I came across this the other day - this has a very solid bank as counterparty(Credit Suisse) and 100% participation....so far so good.

However the trick with this one is that the investor's participation in the up months is capped at 3% while that in down months can be as much as 6%.

I ran the numbers on the index going back to 2000 and this structure would disimprove the return from -24% to -44%.

This is classic tracker stuff.To be avoided.


----------



## Brendan Burgess (16 May 2011)

Hi Monksfield

Good analysis. Have you a link to it? 

This trick, and it is a trick, should be in the Key Features

Brendan


----------



## Monksfield (16 May 2011)

I had another look at the data - of 59 rolling 5 year periods in the data I could access  the Zurich formula reduced the outcome in 49. In the 10 where the outcome was better there would have been no payout in most as the index was negative.

In the period to August 2007 the 'Zurich' outcome was 73% below the index.


----------



## Sunny (3 Jun 2011)

Mark Ryan said:


> Hi Monksfield
> 
> I think that you are being very selective with the information that you are using to come to your conclusions. I think that you are being unfair in your conclusions. Although backtesting is not allowed in customer documentation by the Central Bank, as previous returns are no indication as to how it will perform into the future, it is something that invariably comes up when looking at a potential investment. The question would ofter arise 'how would this have done in the past?'.
> 
> ...


 
All well and good but I am willing bet that the feature below is not explained clearly in all the marketing brochures. I don't know the product but I have worked on structuring trackers and I have to agree with people that say most of these products should not be allowed to see the light of day on the retail side of banking. 



Monksfield said:


> However the trick with this one is that the investor's participation in the up months is capped at 3% while that in down months can be as much as 6%.
> 
> .


----------



## Monksfield (3 Jun 2011)

I was not selective at all - I used all the data to which I had access.11 years of data is more than enough to produce a valid conclusion.

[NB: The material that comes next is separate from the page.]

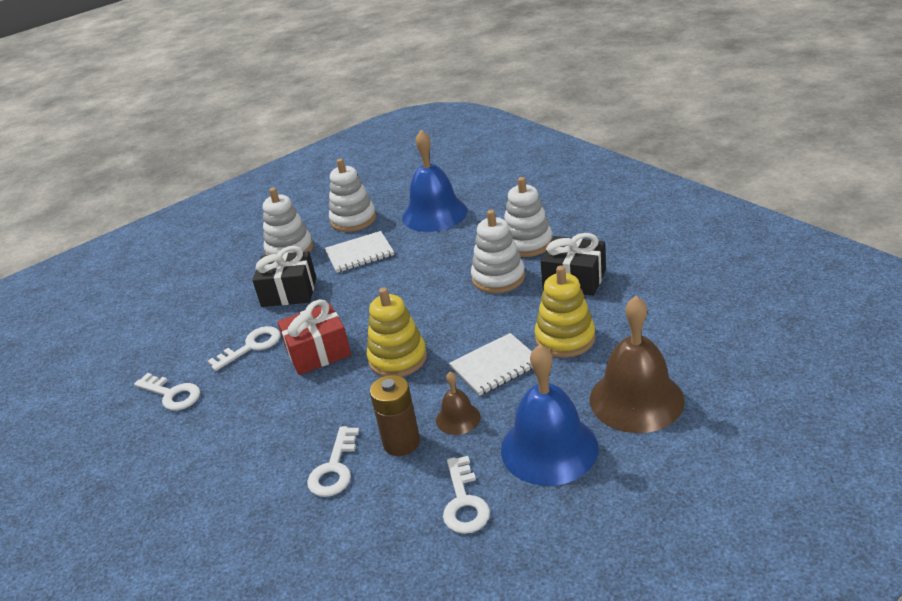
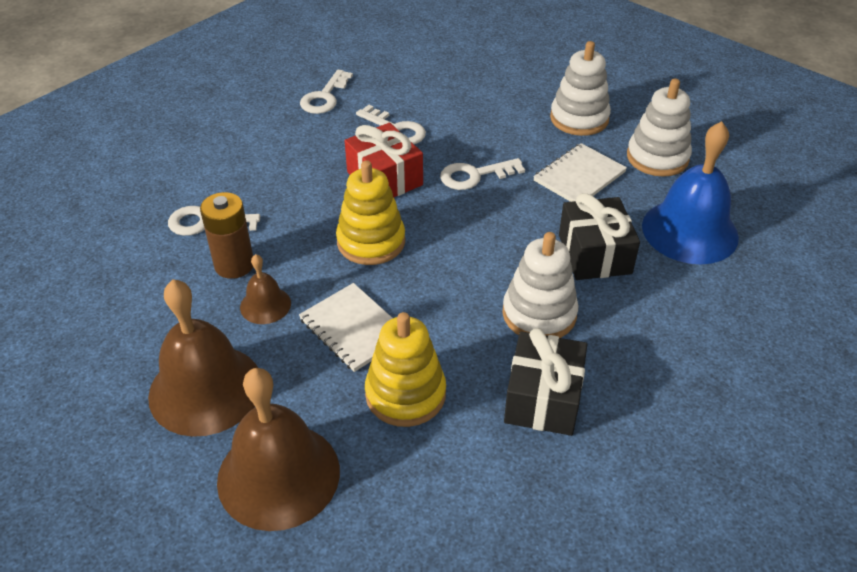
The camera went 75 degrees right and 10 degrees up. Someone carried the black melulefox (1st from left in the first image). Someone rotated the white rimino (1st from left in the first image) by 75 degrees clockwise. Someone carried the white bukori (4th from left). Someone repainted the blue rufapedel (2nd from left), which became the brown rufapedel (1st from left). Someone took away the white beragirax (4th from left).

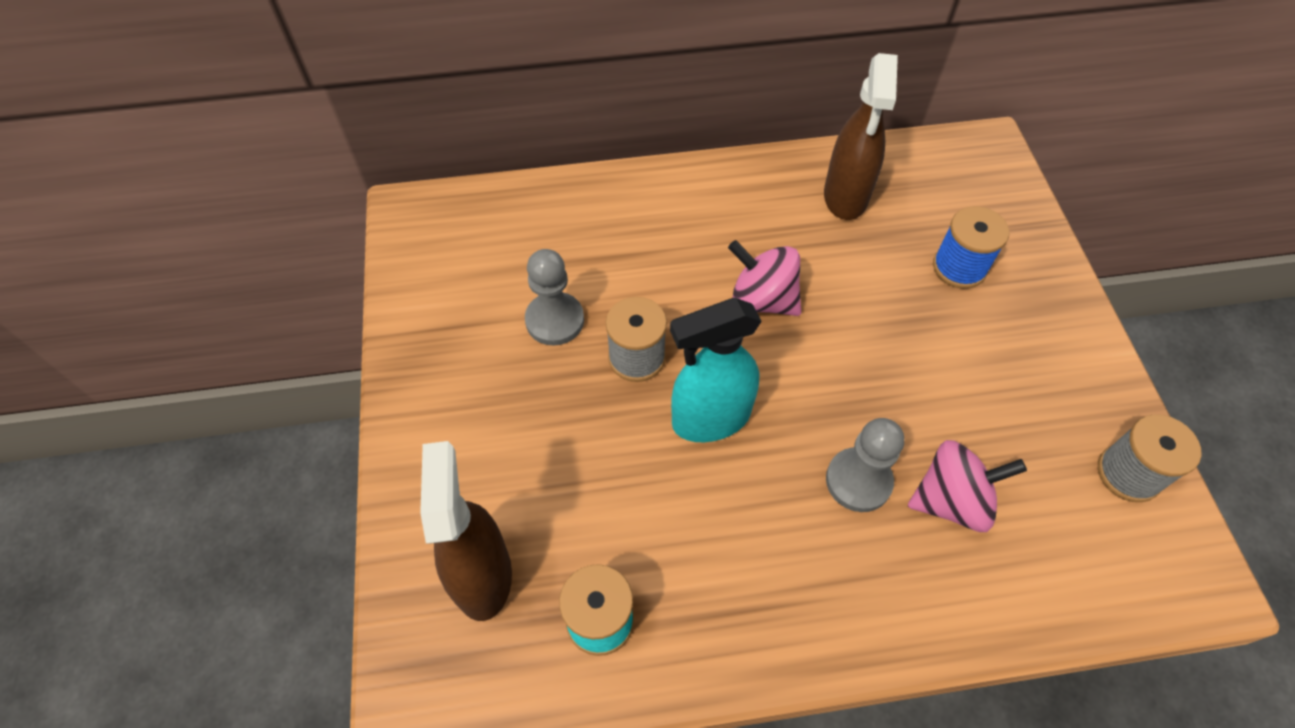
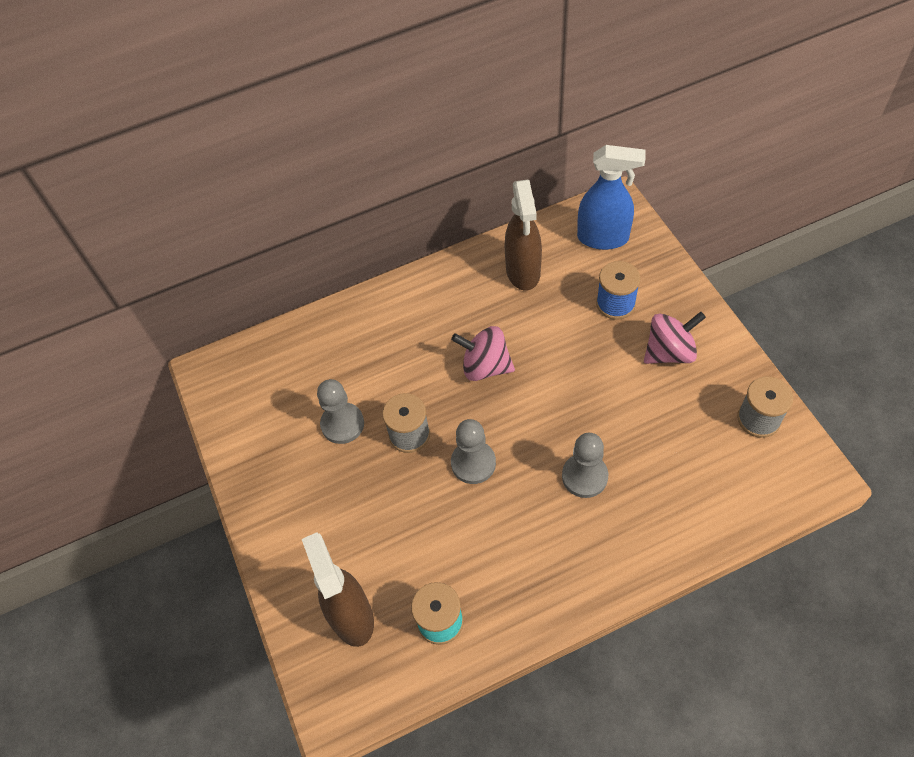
The camera went 10 degrees left and 0 degrees up. Someone swapped the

The typical consumer has no idea how damaging the +3/-6 regime is to their chance of a pay-out.

Not Zurich's fault that there is no value in this product.Like Sunny I worked on these products in a previous life and I understand how horrible the pricing environment is for those putting them together now.


----------



## PMU (2 Jul 2011)

Monksfield said:


> The typical consumer has no idea how damaging the +3/-6 regime is to their chance of a pay-out.


Can  you actually make money with this product?  If your upside is capped at  +3% and your downside is capped at -6%, you can in any period have one  of ten  possible outcomes, i.e. +3%, +2%, +1%, 0, -1%, etc. to -6%).  So,  assuming an equal probability of each outcome, your expected return in  any period is ((1.03+1.02+1.01+0+0.99+0.98+0.97+0.96+0.95+0.94)/10) =  0.885, i.e. less than 1, so you have an expected negative outcome each month, unless you leave it until the bond matures when you get back  your original investment (less the Government 1% levy).


----------



## SPC100 (21 Jul 2011)

each outcome does not have an equal proabability.  I agree, i would not be investing. i prefer deposit interest to this risky max of 3%


----------



## Brendan Burgess (21 Jul 2011)

Is there not a requirement in the Consumer Protection Code to have a name which reflects the actual product? 

This should be called the "one step forward, two steps back tracker"

or maybe even better, "the backtracker" 

Brendan


----------



## DerKaiser (21 Jul 2011)

These products are very convoluted and almost certainly bad value for money.

The only difference with Zurich's product to others on the market is that this fact is more clear as you have eliminated most of the credit risk involved i.e. don't fool yourself into thinking there's good value in one backed by a lower rated bank by ignoring the credit risk involved - though clearly many people have as there is a large market for these in 2011


----------